Release Automation Retrospective

Summary

The v0.15.5 release exposed a mismatch between the documented release flow, the niamoto-release skill, and the GitHub Actions pipeline that actually ran in production.

The most important conclusion is simple:

  • the skill was not fundamentally wrong about the desired release flow

  • the repository drifted away from that flow

  • the drift concentrated the failure modes in the worst possible place: right at publish time

This document records the concrete problems, their causes, and the new release contract that should keep future releases boring.

Problems Encountered

1. Release fan-out did not trigger reliably

The repository had moved to a model where build-binaries.yml created the GitHub Release from inside Actions with softprops/action-gh-release.

That meant the release-triggered workflows (publish-pypi.yml and build-tauri.yml) depended on a release object created by another workflow, not by the local release operator. In practice, the expected downstream fan-out did not happen consistently during v0.15.5.

The symptom was confusing:

  • the tag existed

  • a release eventually existed

  • but the workflows that were supposed to run on release: published did not all behave like a locally published release

2. The skill had drifted from the repo

The original release plan expected a local gh release create step. The current skill had later been edited to assume that build-binaries.yml would create the release automatically after tag push.

That drift made the skill internally coherent but externally wrong:

  • it waited for a tag-driven release to appear

  • it told the operator not to create the release manually

  • it no longer matched the intended architecture from the original plan

The skill also still referenced scripts/build/publish.sh, which no longer exists in the repository. That is a second, independent drift signal.

3. macOS signing secrets were wrong

The first macOS failures were not build failures. They were Apple signing configuration failures:

  • wrong APPLE_CERTIFICATE_PASSWORD

  • wrong certificate identity at one point

  • then a .p12 export format that security import did not accept in CI

This was painful because each fix attempt required a full macOS runner roundtrip before the next real failure became visible.

4. The macOS bundle structure was not release-safe

Once certificate import worked, the next failures came from the packaged Python runtime inside the Tauri app:

  • sidecar Mach-O binaries were not all signed

  • Python.framework needed explicit handling

  • the final bundled layout flattened framework symlinks in a way that broke strict verification and notarization

The durable fix was not “more retries” or “more secrets”, but a post-build repair/finalization step that understands the real bundle layout.

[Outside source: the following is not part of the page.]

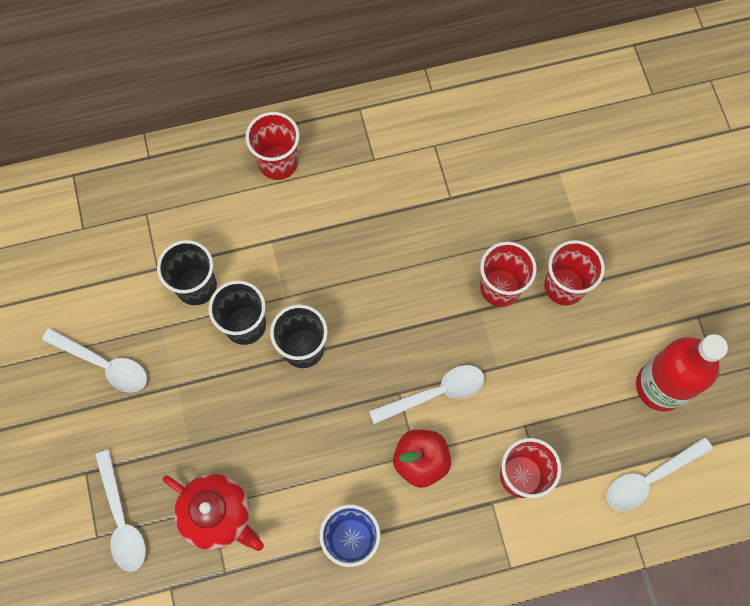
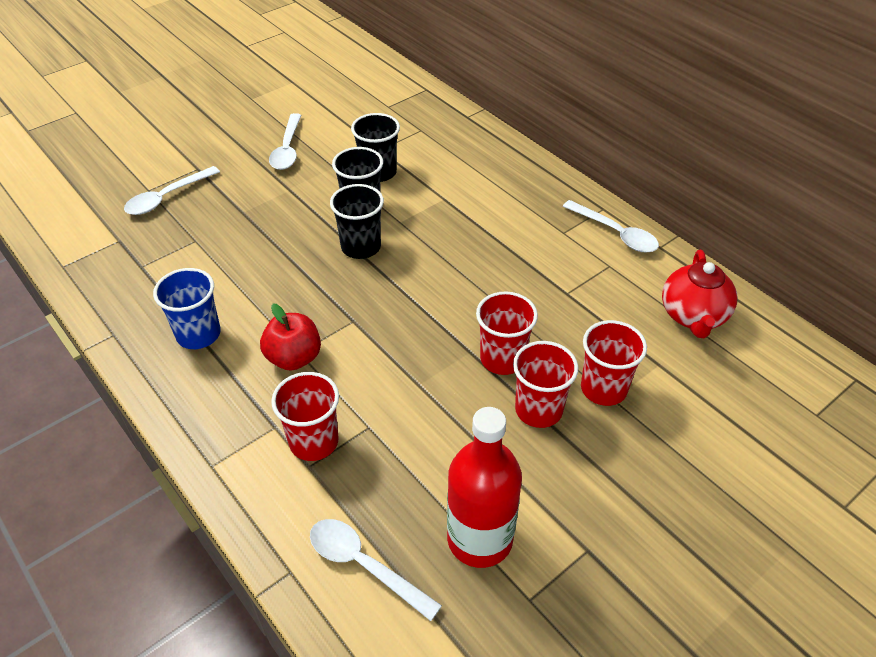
camera: 65 degrees right, 25 degrees down
(218, 515) = (190, 246): red teapot -> red teapot (693, 316)
(278, 162) = (515, 180): red cup -> red cup (603, 388)
(435, 393) = (366, 346): white spoon -> white spoon (615, 233)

5. The release finalizer contract was incomplete

After the macOS finalizer existed, the release workflow still failed because the contract between CI and the finalizer was incomplete:

  • the downloaded .app path was not resolved robustly

  • the updater signer did not receive an explicit private key path

  • the updater signer did not receive an explicit password

Those were not conceptual release problems. They were contract bugs between the workflow and the finalization script.

Root Causes

Primary root cause

The primary root cause was release orchestration drift:

  • the intended source of truth was a local release cut followed by CI fan-out

  • the actual source of truth became a tag push plus a release created from CI

  • the skill and the docs were not updated consistently when that changed

Secondary root cause

The secondary root cause was insufficiently codified macOS finalization:

  • signing and notarization logic lived across workflow steps and ad hoc fixes

  • the final bundle layout assumptions were not encoded as a reusable script soon enough

New Release Contract

The release flow is now intentionally explicit:

  1. A local operator or release skill runs scripts/build/niamoto_release.py

  2. That script:

    • inspects Git state

    • proposes or accepts a version

    • runs preflight checks

    • updates CHANGELOG.md

    • bumps all version files

    • commits and tags the release

    • pushes main

    • pushes the tag

    • creates the GitHub Release with gh release create

  3. GitHub Actions reacts to that published release:

    • publish-pypi.yml publishes PyPI

    • build-tauri.yml publishes desktop artifacts

    • build-binaries.yml uploads CLI archives to the already-existing release

This contract removes the ambiguous handoff where CI was both consumer and creator of the release object.

Hardening Added

The release path is now supported by dedicated scripts:

  • scripts/build/niamoto_release.py

  • scripts/dev/verify_macos_distribution.sh

  • scripts/build/finalize_macos_release.sh

This matters because the fragile parts are now:

  • versioned

  • reviewable

  • locally runnable

  • testable

instead of being spread across skill prose and workflow folklore.

Remaining Risks

The release process is materially better, but not completely risk-free.

The main remaining operational dependencies are:

  • valid Apple signing secrets

  • valid Tauri updater signing secrets

  • GitHub CLI authentication for the local operator

  • PyPI Trusted Publisher configuration

These are external prerequisites, not release logic bugs, and should fail much earlier and more legibly than before.

Recommendation

Treat scripts/build/niamoto_release.py as the durable entrypoint and keep the skill thin.

The skill should:

  • inspect state when no version is provided

  • surface the suggested version

  • run the script with --yes once confirmed

The skill should not re-encode the full release pipeline inline unless the script is unavailable.